Today as I channel-surfed, I came across the Dr. Phil show. It was about the Jena 6. I had heard about the case and shook my head every time I saw it on the news, asking myself when is it going to end? Not the story itself, but the cause of the story. Hate crimes.
In late 2006, in Jena, Louisiana, Justin Barker and friends hung some nooses from a tree outside their school. Why? Because black students wanted to sit under the tree. Blacks are not allowed to do so. The school said they didn’t care; however, some students did care. Mmm. I am having flashbacks of blacks sitting in the back of the bus and not being allowed to drink from white drinking fountains.
In the end, after various altercations among the students, in retaliation for this perceived racist demonstration, Mychal Bell and five others attacked Barker viciously. Barker’s mother claims that one more kick would have killed him. She is his mother. She would say that. Though, one must admit the pictures from the hospital after the attack look bad. One must also admit there are other ways of dealing with injustices.
Barker and friends were suspended for hanging the nooses. Supporters say it was just a joke. Even white supremacists would admit that hanging a noose is not done so as a joke. There is serious meaning behind it.
Bell and his friends were arrested and charged as adults. Bell was tried for aggravated second-degree battery, the others released, still awaiting trial. An appeals court overturned Bell’s conviction, yet Bell remained in jail until yesterday, September 27, 2007. Apparently, since the conviction was overturned, he can still be tried in juvenile court. (www.nytimes.com) His supporters say the charges were excessive, and he should have been released with the others.

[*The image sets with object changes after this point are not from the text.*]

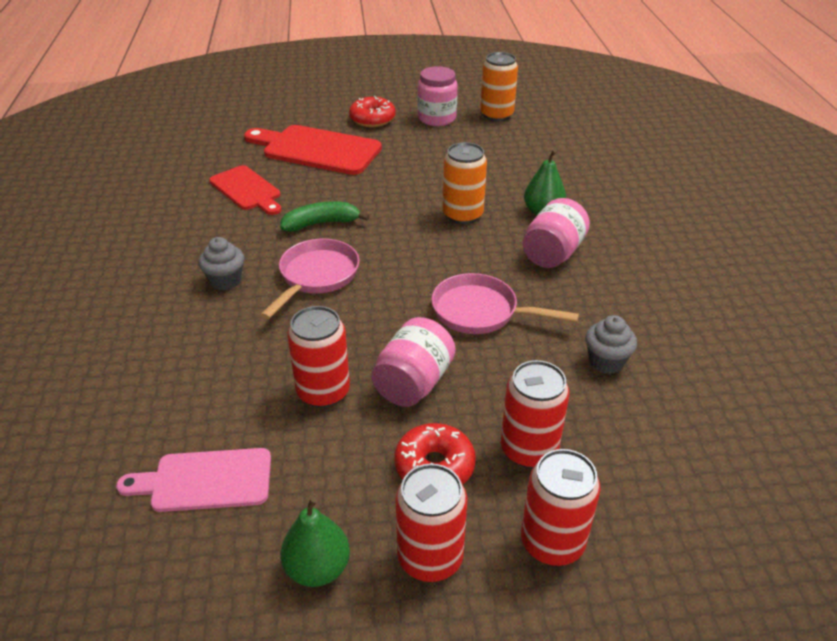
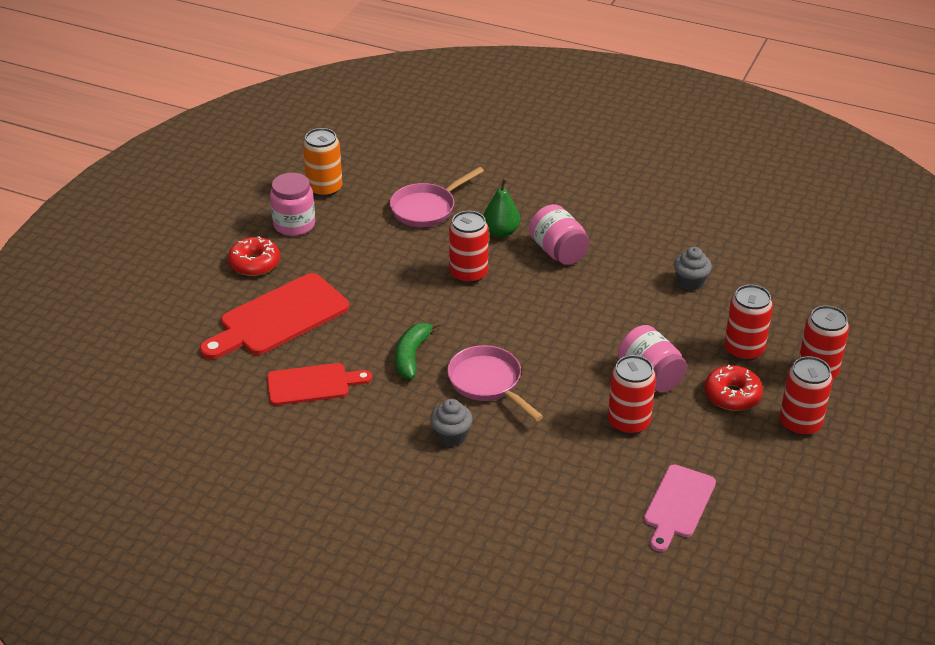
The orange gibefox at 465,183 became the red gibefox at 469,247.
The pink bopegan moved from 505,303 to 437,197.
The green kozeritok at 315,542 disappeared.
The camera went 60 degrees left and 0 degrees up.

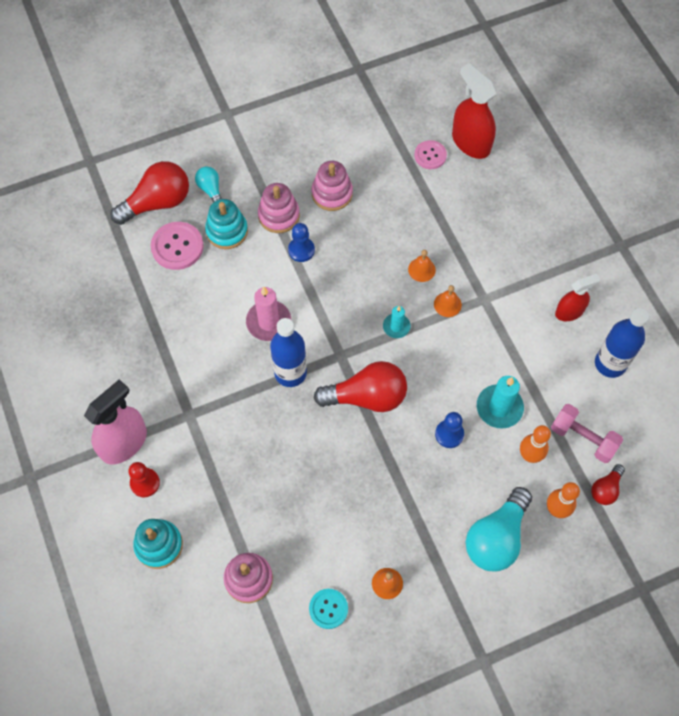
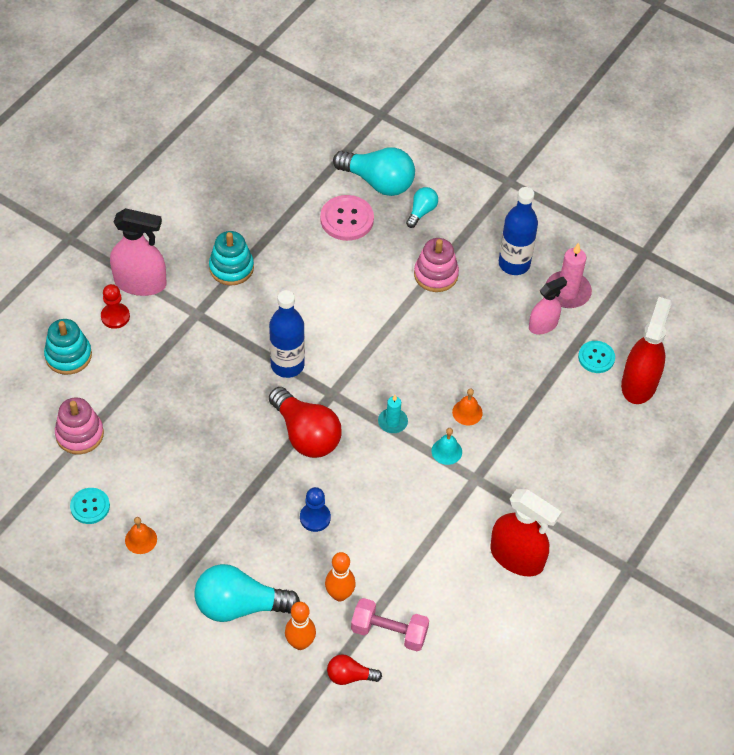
The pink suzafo at 430,154 became the turquoise suzafo at 596,357.
The red rekulex at 149,193 became the turquoise rekulex at 374,171.
The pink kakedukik at 332,186 disappeared.
The turquoise kakedukik moved from 226,224 to 231,258.
The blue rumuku at 301,242 disappeared.
The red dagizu at 577,297 changed to 1.62 times the size.
The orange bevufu at 448,301 became the turquoise bevufu at 447,446.
The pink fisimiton moved from 268,313 to 569,275.
The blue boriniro moved from 622,343 to 518,231.
The turquoise fisimiton at 500,402 disappeared.
The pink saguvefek at 587,433 turned 75 degrees counterclockwise.
The pink dagizu at 548,305 appeared.
The camera went 55 degrees right and 10 degrees down.

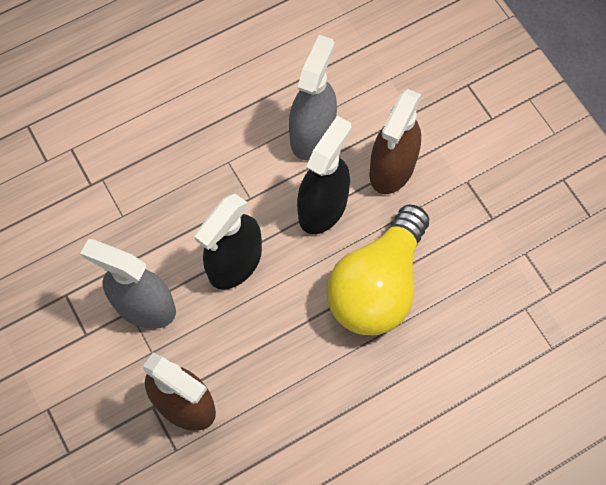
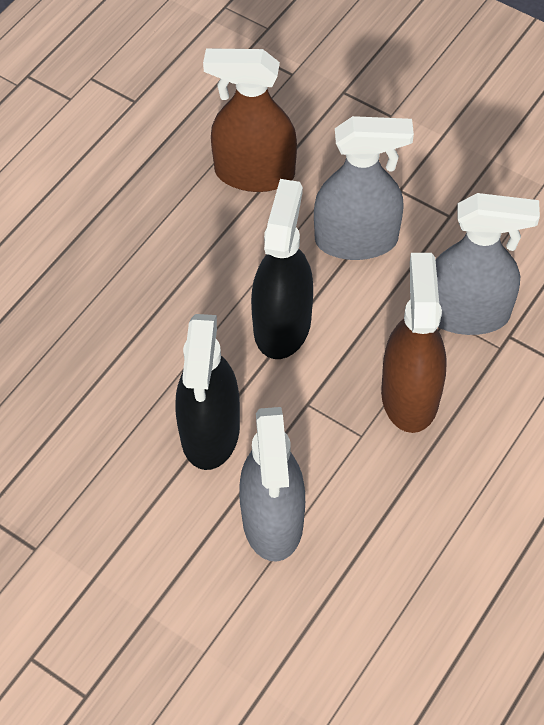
The brown dagizu moved from 395,141 to 414,343.
The yellow rekulex at 377,270 disappeared.
The grey dagizu at 488,264 appeared.
The camera went 155 degrees right and 10 degrees down.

As I watched Dr. Phil, I heard the words I had been asking myself since I first heard this story: Who in this country could possibly believe that hanging a noose is a joke? The answer is no one. A hanging noose is tantamount to a burning cross.
This brings me to the beginning. Unless the books in Jena have been seriously edited, these boys learned black, brown, yellow, pink, and people of any other color can go anywhere and do anything in this country that a white person can with no recriminations.
I thought that blatant racism was over. It would be naive of me to believe that racists do not exist in this country. I try to forget the young women who worked for me some years ago (read late-90s) who was taught (I am afraid to ask by whom) that blacks wanted to be slaves, and they wanted to come here in chains. Slavery didn’t really exist. I kid you not.
This case has come to national attention, possibly international attention. Barker advocates say this case is way overblown. I am sure the same was said when Matthew Shepard was left for dead tied to a fence after a brutal beating because he was gay.
Last week thousands went to Jena to protest. To my mind, it was a little late. Bell supporters should have screamed the injustice of this case long ago.
Bell is just now released, yet he can be tried as a juvenile? I have heard nothing about double jeopardy, being tried twice for the same crime. The boy has already been tried as an adult. The fact that the conviction was overturned by an appellate court should be irrelevant. Can it possibly be true that he can be tried as a juvenile? He has already spent well over ten months in an adult prison. I don’t want to even think what happened to him in there, a child amid adults who are child molesters and white supremacists. And, the city of Jena wants to try him again? Oh, sure, he’ll only have to serve until he’s 21 instead of 15 years. Double jeopardy is double jeopardy.
Whether a juvenile is tried and sentenced as an adult is wholly up to each state. It is apparent that the district attorney in Jena saw fit to try Bell as an adult, yet the appellate court saw otherwise. One must wonder if the Jena district attorney goes forward with trying Bell for the same crime as a juvenile, will the appellate court again overturn the conviction, and can it?
The Fifth Amendment of the Constitution doesn’t differentiate between adult and juvenile. It says in part, “nor shall any person be subject for the same offence to be twice put in jeopardy of life, limb, or property…” Unfortunately, U.S. v. Koon goes so far as to differentiate state and federal governments, which means a person can be tried under state and federal laws for the same crime. Needless to say this is how Jena will justify trying Bell as an adult and a juvenile. Grossly obscene, but probably true.
It scares me that there are still places in this country where there are places black people are not allowed, which tells me that if one is not blonde-haired and blue-eyed, one must have a care where one chooses to rest.
It also scares me that there are places in this country where for a black defendant the probability of having an all-white jury is still one hundred percent.